Une affiche de Fusier au Théâtre Robert-Houdin
Quoique l’art de la réclame soit une particularité essentielle de notre époque, ce n’est cependant pas d’aujourd’hui qu’une belle et intelligente affiche est chargée d’arrêter le promeneur, de l’intéresser et, finalement, de l’amener au spectacle qui lui est présenté
d’aussi attrayante façon. Témoin cette affiche du Théâtre Robert-Houdin, datant de 1879, à l’occasion des représentations de Fusier dans la Revue… « revue et corrigée» de Lhuillier.
Nous avons assez longuement parlé de la carrière de Fusier, pour n’avoir pas à reprendre l’énumération détaillée de ses succès. Qu’il nous suffise de dire que, dans cette pièce, sorte de long et varié monologue, Fusier remplissait tous les rôles. C’est à dire, incarnait avec son remarquable talent d’imitation, toutes les personnalités parisiennes, populaires ou artistiques, dont il était question dans la revue, et qu’il découvrait grâce aux vertus de la lorgnette de Robert-Houdin, reproduite dans un coin de l’affiche.
Depuis l’ours géant de Bidel, « Mr La, grandeur », jusqu’ aux comédiens fameux de l’époque : Coquelin cadet, Baron, Hyacinthe, Brasseur, Lassouche, Saint-Germain, etc., en passant par l’homme mannequin du tailleur Godchau et le Père la Réclame du Nouveau Journal, pour terminer, enfin, par une magistrale parodie du prestidigitateur Herrmann, tout était présenté sur le vif par cet artiste universel.
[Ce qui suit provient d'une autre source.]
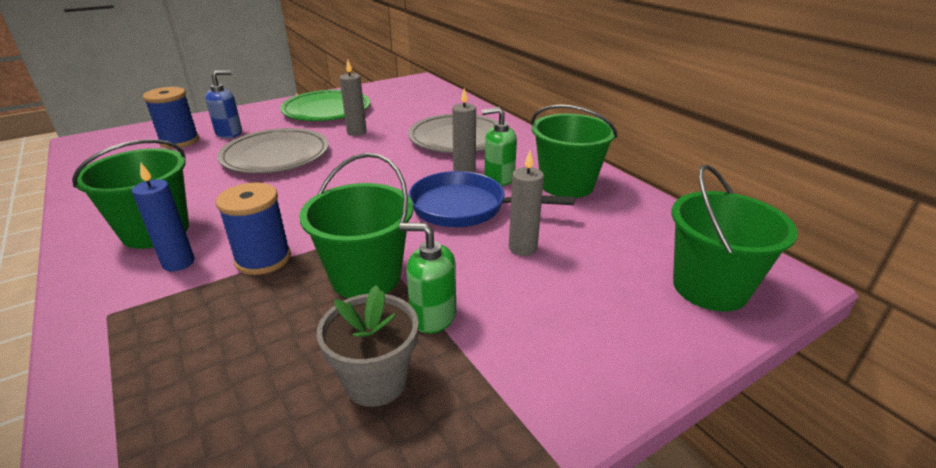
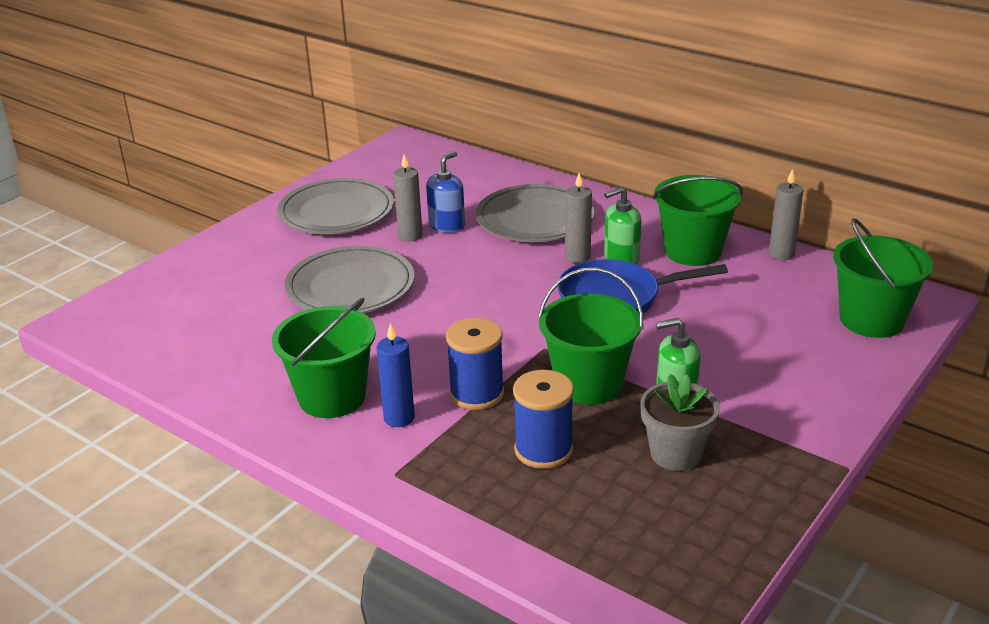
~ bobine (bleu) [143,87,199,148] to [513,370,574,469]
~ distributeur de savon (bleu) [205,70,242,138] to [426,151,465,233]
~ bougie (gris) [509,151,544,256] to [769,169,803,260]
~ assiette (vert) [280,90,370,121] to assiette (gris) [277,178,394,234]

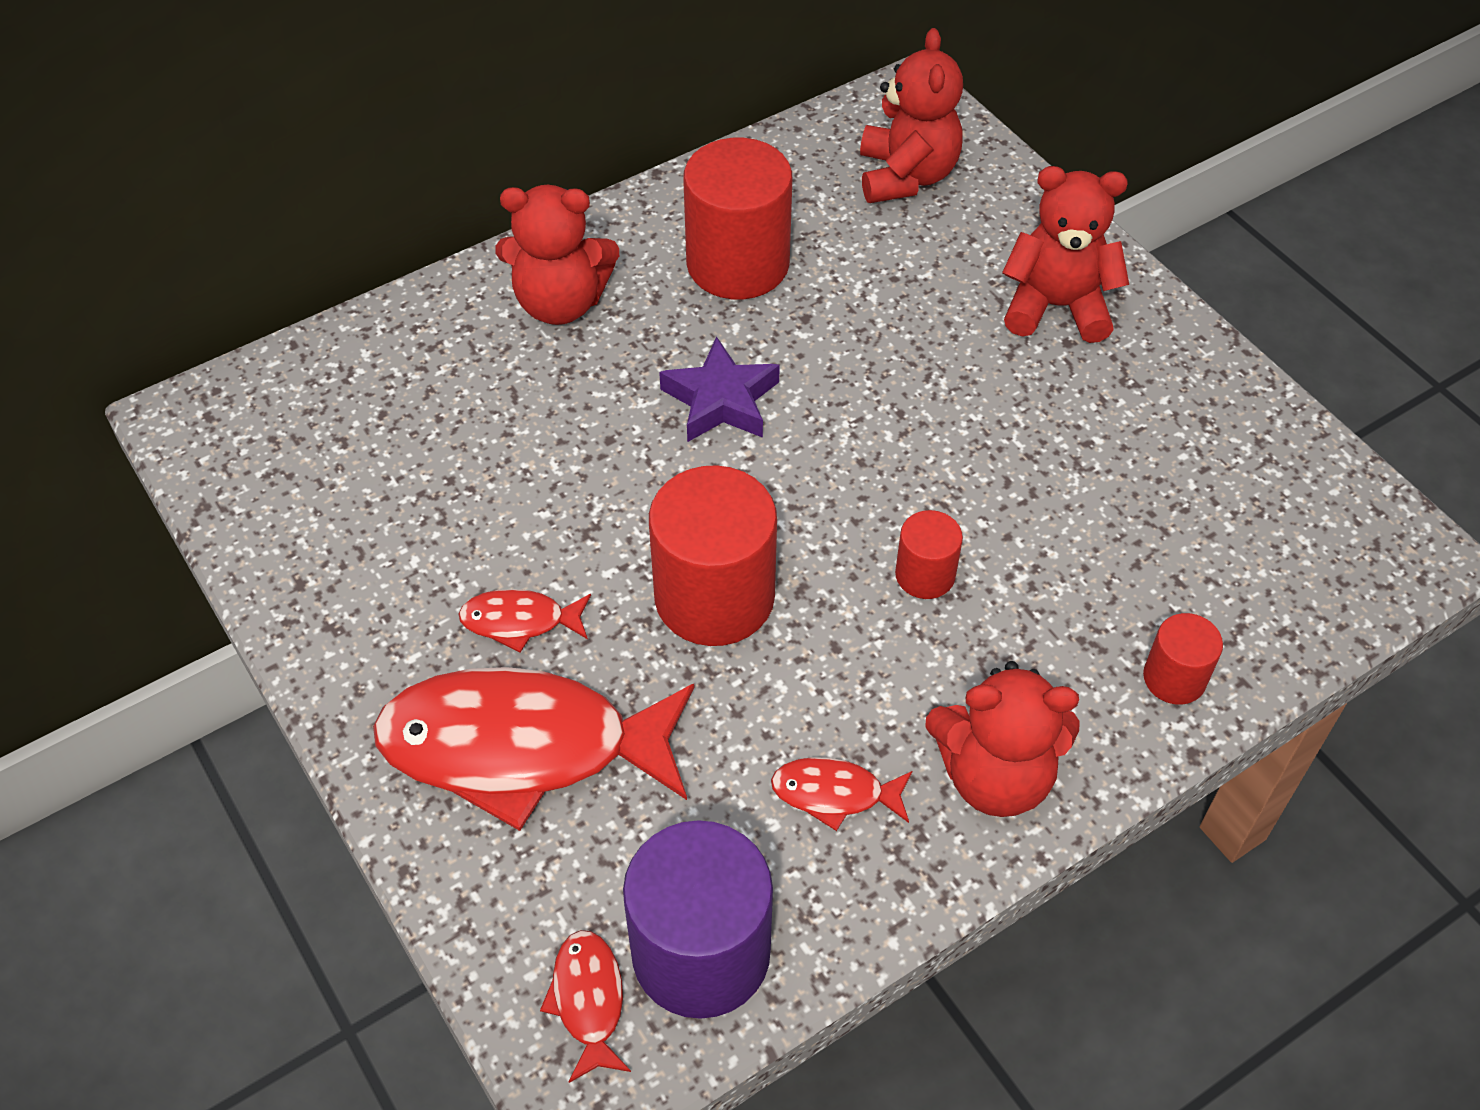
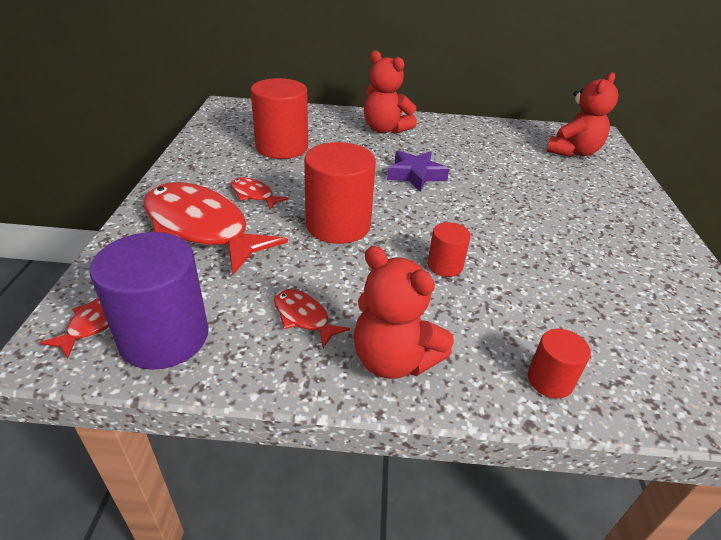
- ours en peluche (rouge) [1002,166,1129,343]
~ cylindre (rouge) [683,138,792,299] to [250,78,308,159]

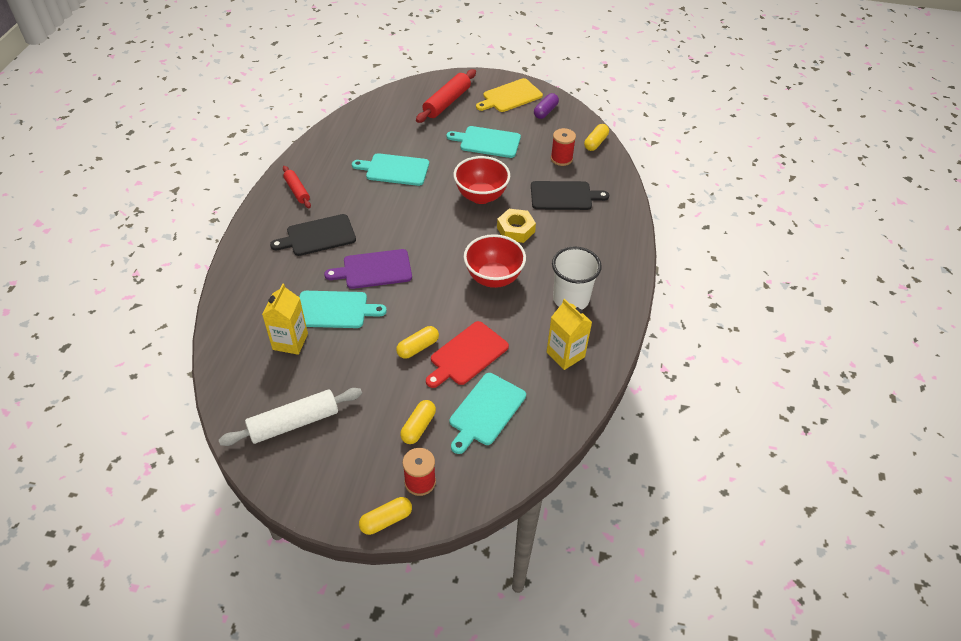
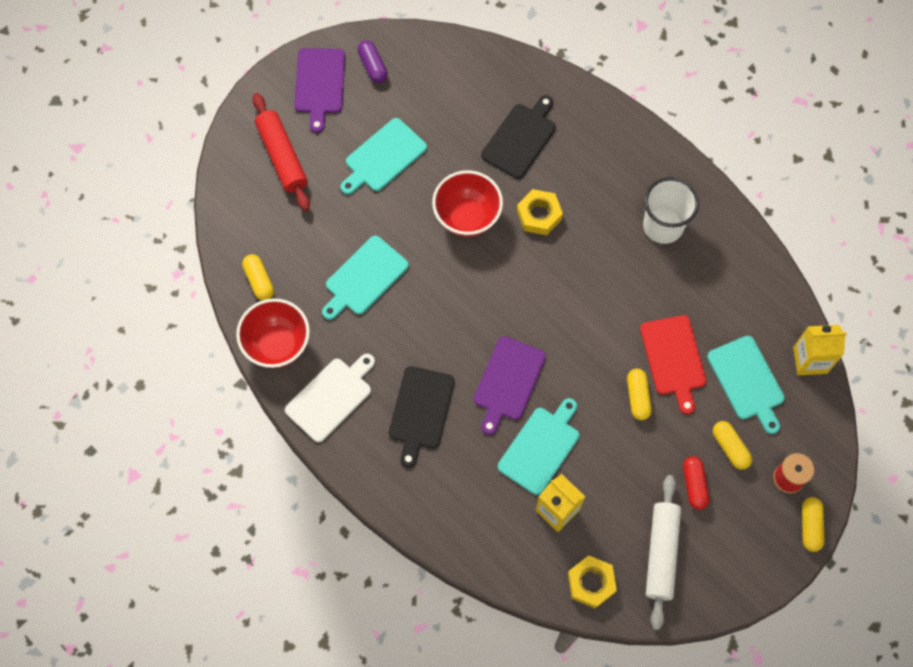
- bobine (rouge) [551,128,576,166]
+ écrou (jaune) [568,555,617,609]
+ gélule (rouge) [683,456,709,510]
~ bol (rouge) [464,234,526,288] to [236,298,310,368]
~ brique de lait (jaune) [547,299,592,370] to [793,325,847,375]
~ gélule (jaune) [584,124,609,151] to [242,254,274,301]
~ rouleau à pâtisserie (rouge) [283,166,311,208] to planche à découper (blanc) [285,354,375,442]
~ planche à découper (jaune) [476,78,543,112] to planche à découper (violet) [294,48,345,133]

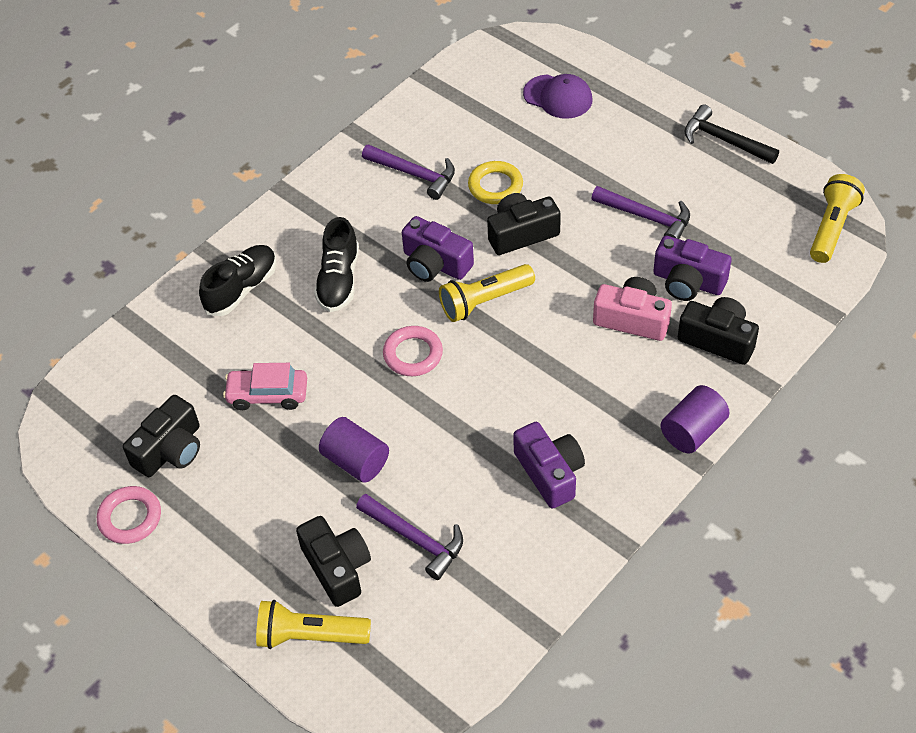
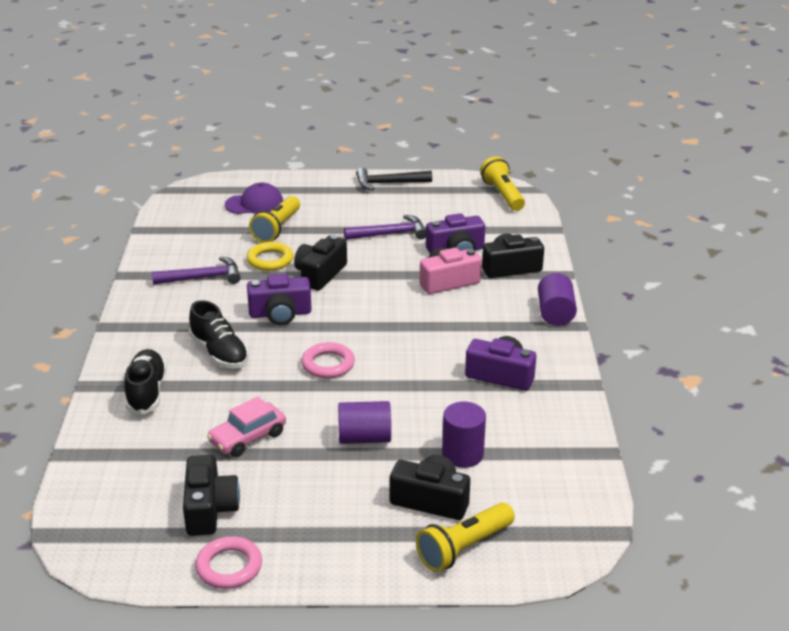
~ lampe de poche (jaune) [439,264,535,322] to [249,196,300,243]
~ marteau (violet) [356,494,463,580] to cylindre (violet) [442,402,486,468]

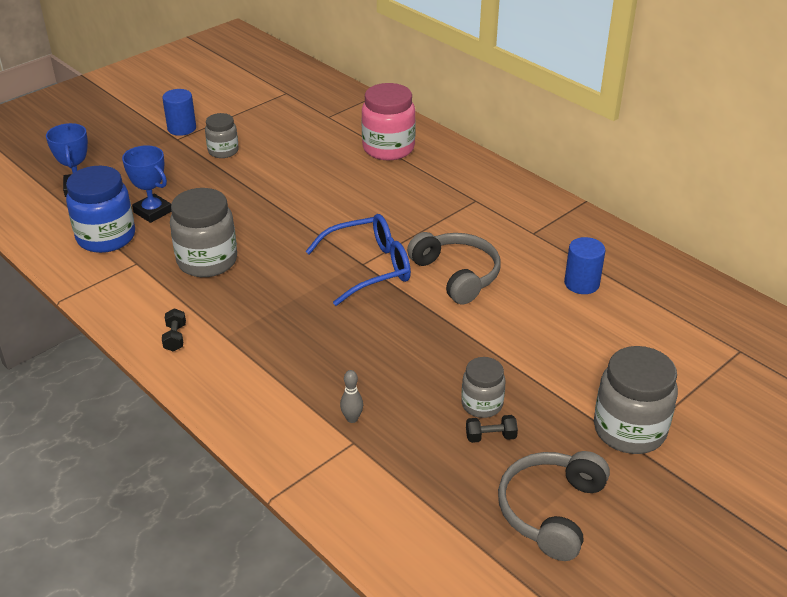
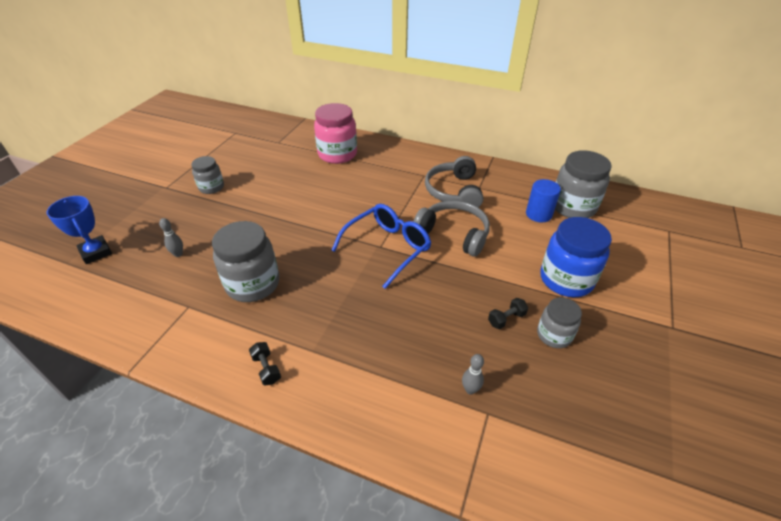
- cylindre (bleu) [162,89,196,136]
~ bocal (bleu) [66,166,135,253] to [540,217,612,297]
~ haltère (noir) [466,415,518,443] to [488,298,528,329]
~ casque audio (gris) [498,451,610,561] to [425,156,483,208]
~ bocal (gris) [594,346,678,454] to [555,150,612,218]
~ trophée (bleu) [122,145,171,223] to quille (gris) [159,218,183,257]

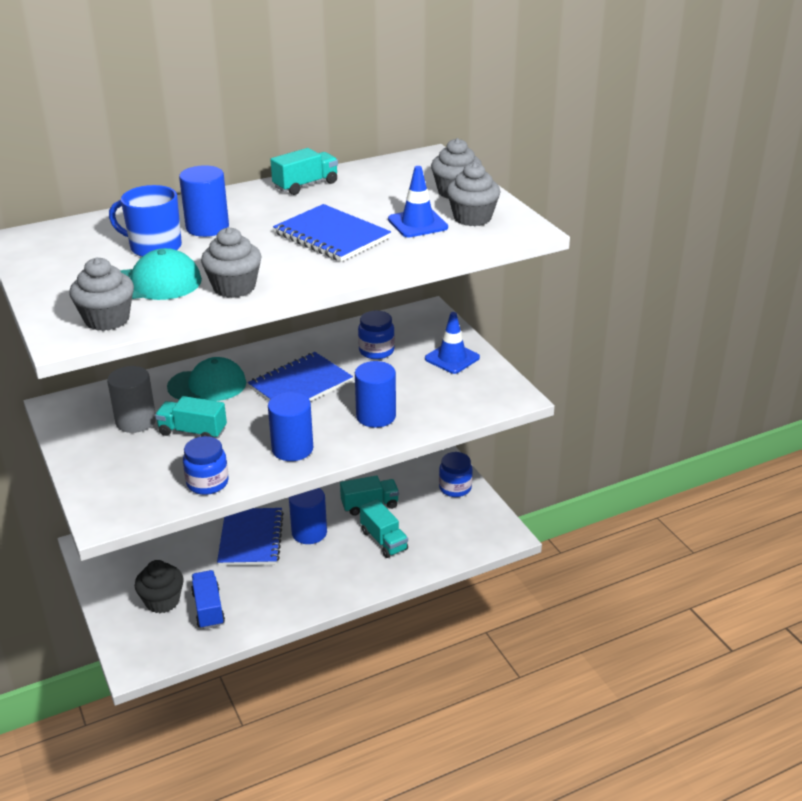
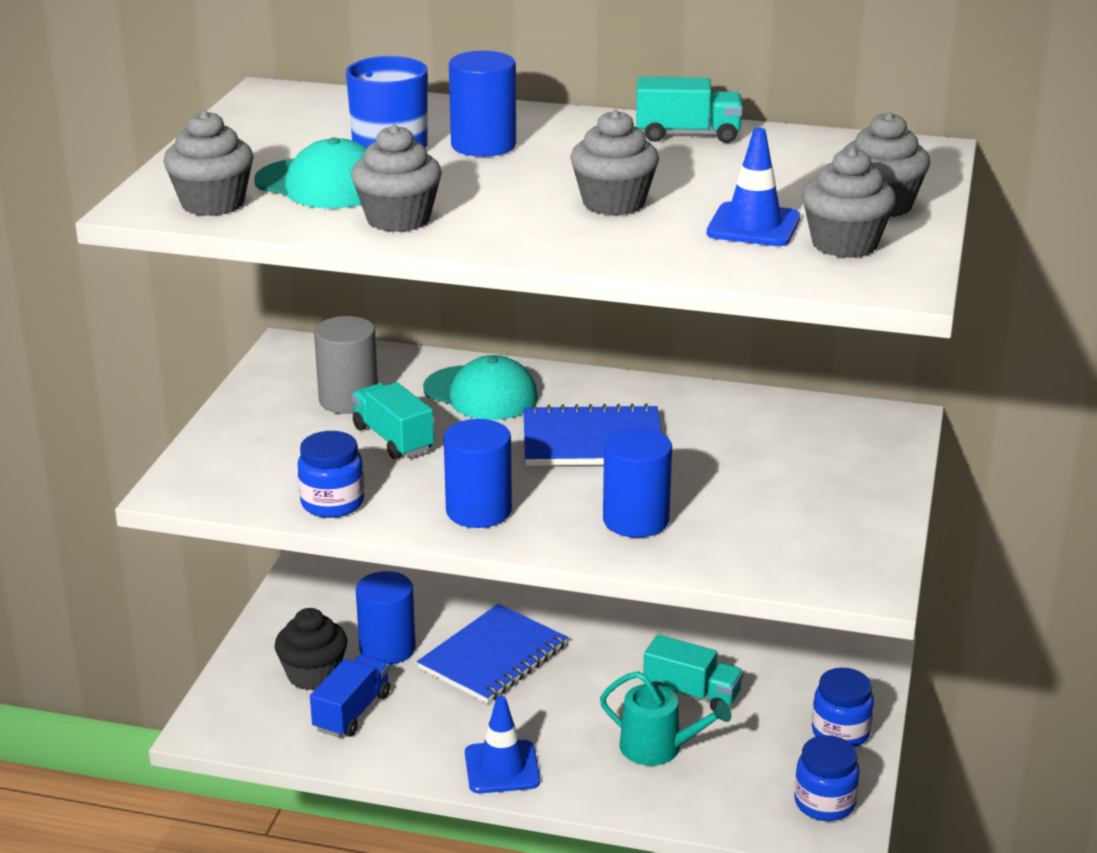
~ cylindre (bleu) [289,488,327,544] to [356,571,416,665]
~ bocal (bleu) [358,310,395,359] to [794,735,860,821]
~ cône de chantier (bleu) [425,312,480,374] to [465,696,540,793]
~ carnet (bleu) [273,204,391,262] to muffin (gris) [570,110,659,215]
~ camion (turquoise) [360,499,408,558] to arrosoir (turquoise) [600,671,731,766]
Certainement, Fusier, ce grand imitateur, dut être, lui seul, inimitable ! Nous possédons le manuscrit original de cette spirituelle revue avec, chose précieuse, le cachet de la censure en autorisant la représentation à la date du 18 Novembre 1879. Dans son imitation d’Herrmann, Fusier exécutait le tour des poissons rouges. Un jour, il répandit sur lui un bocal rempli d’eau ; une pleurésie s’ensuivit, l’éloignant du théâtre, et c’est ainsi que prirent fin, bien avant que le succès en soit épuisé, les représentations de cette charmante revue.